We were next interested to see if any of the NETs binding antibodies could protect NET from nuclease digestion. Neutrophils were stimulated with PMA or calcium ionophore A23187 for 3 h and NETs structure was imaged by staining with sytox orange. NETs were pre-incubated with humAbs prior to the addition of Micrococcal nuclease or DNaseI (1 U/ml MNase or DNase1 for 10 min at 37 °C) and the amount of digested DNA revealed by a fluorescent cytox orange assay. Group A antibodies (n = 5), which bound to decondensed DNA, showed strong NETs protection in a dose-dependent manner (from 1 to 100 μg/ml) (Fig. 3b, c), similar to 10% sera from active SLE patients (Fig. 1c). HumAbs targeting condensed DNA (n = 11), from groups B, C and D, failed to show significant inhibition (Fig. 3b).

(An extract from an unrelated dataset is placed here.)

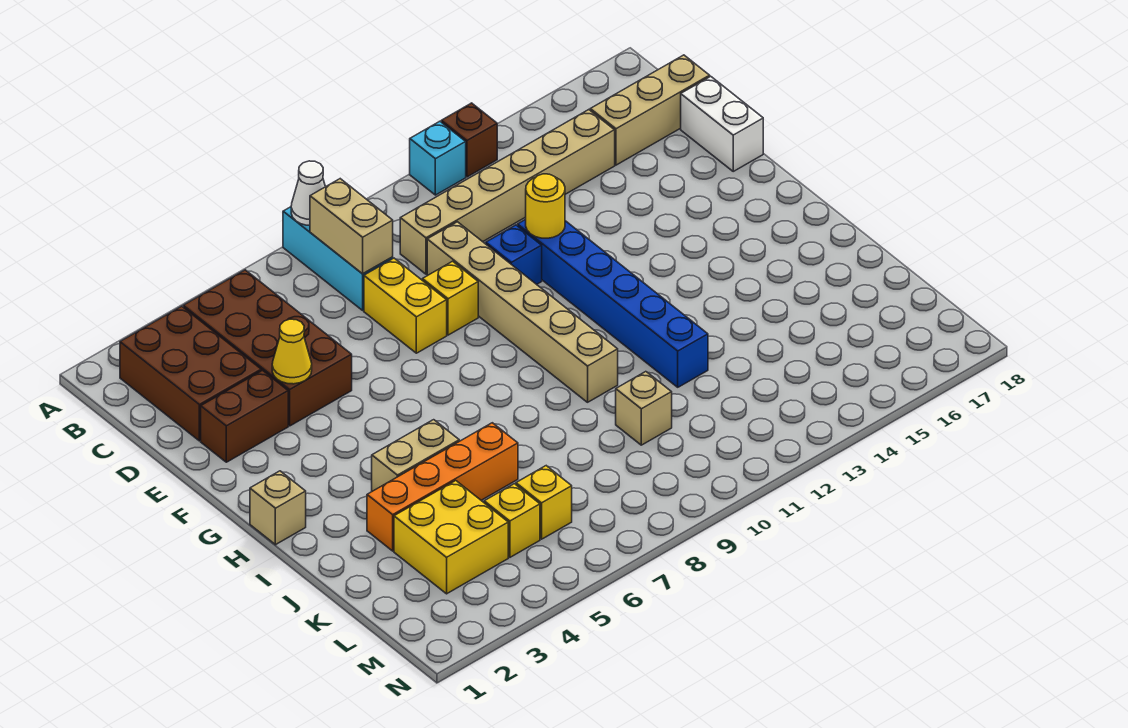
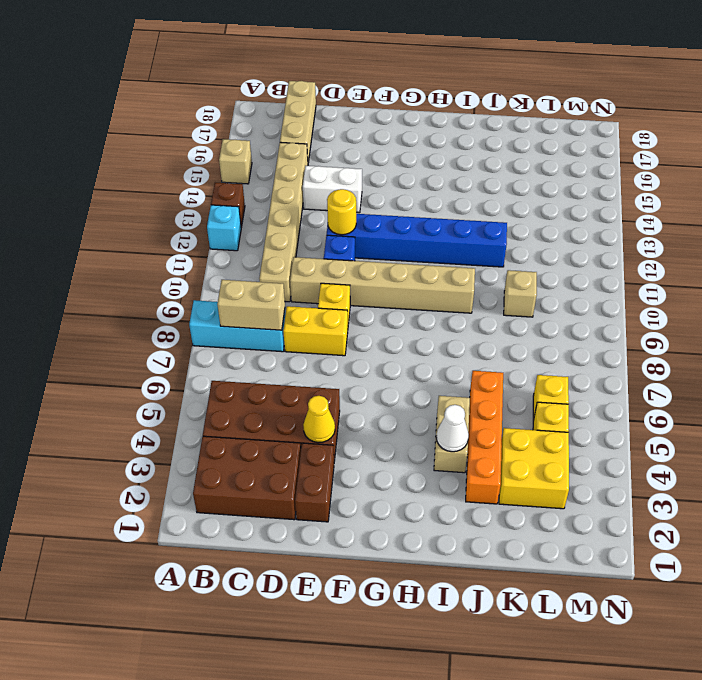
white cone A8 level 2 -> white cone I4 level 2
white brick D18:E18 level 1 -> white brick D14:E14 level 1
tan brick H1 level 1 -> tan brick A15 level 1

Group A mAbs enhance type I IFN expression and NF-kB expression
We then studied the effects of anti-NET humAbs on primary human monocytes and endothelial cells to determine mechanistic links between the impairment of NETs digestion and inflammatory immune responses in SLE. Monocytes were co-incubated with NETs coated with 12 humAbs from groups A–D (3 from each group) and induction of type I IFN was determined by RT-PCR. Group A antibodies significantly enhanced type I IFN expression in monocytes compared to either the negative control antibody or the other 9 ANA mAbs (groups B, C and D) (Fig. 4a). Type I IFN enhancement is induced by group A mAbs (n = 3) in a dose-dependent manner (Supplementary Fig. 6A). We also tested the type I IFN expression induced by apoptotic cells co-incubated with 6 ApoC-binding humAbs from group A, B and C as an apoptotic cell is the other important source of extracellular DNA in addition to NETs. However, we did not observe significantly enhanced or suppressed type I IFN expression 24 h after the co-incubation (Supplementary Fig. 6B)
To further investigate the mechanism of the type I IFN enhancement by NETs immune complexes, we mutated the Fc portion of the heavy chain of group A mAb-557A3 by introducing the LALA mutation (mutations of leucine (L) to alanine (A) substitution at the position 234 and 235) known to restrict interaction with activating Fc-receptors. 557A3-LALA failed to enhance type I IFN when incubated with monocytes, suggesting that the process dependent on the uptake of antibody-NET complexes into the myeloid cells in an Fcg-R-dependent manner (Fig. 4b).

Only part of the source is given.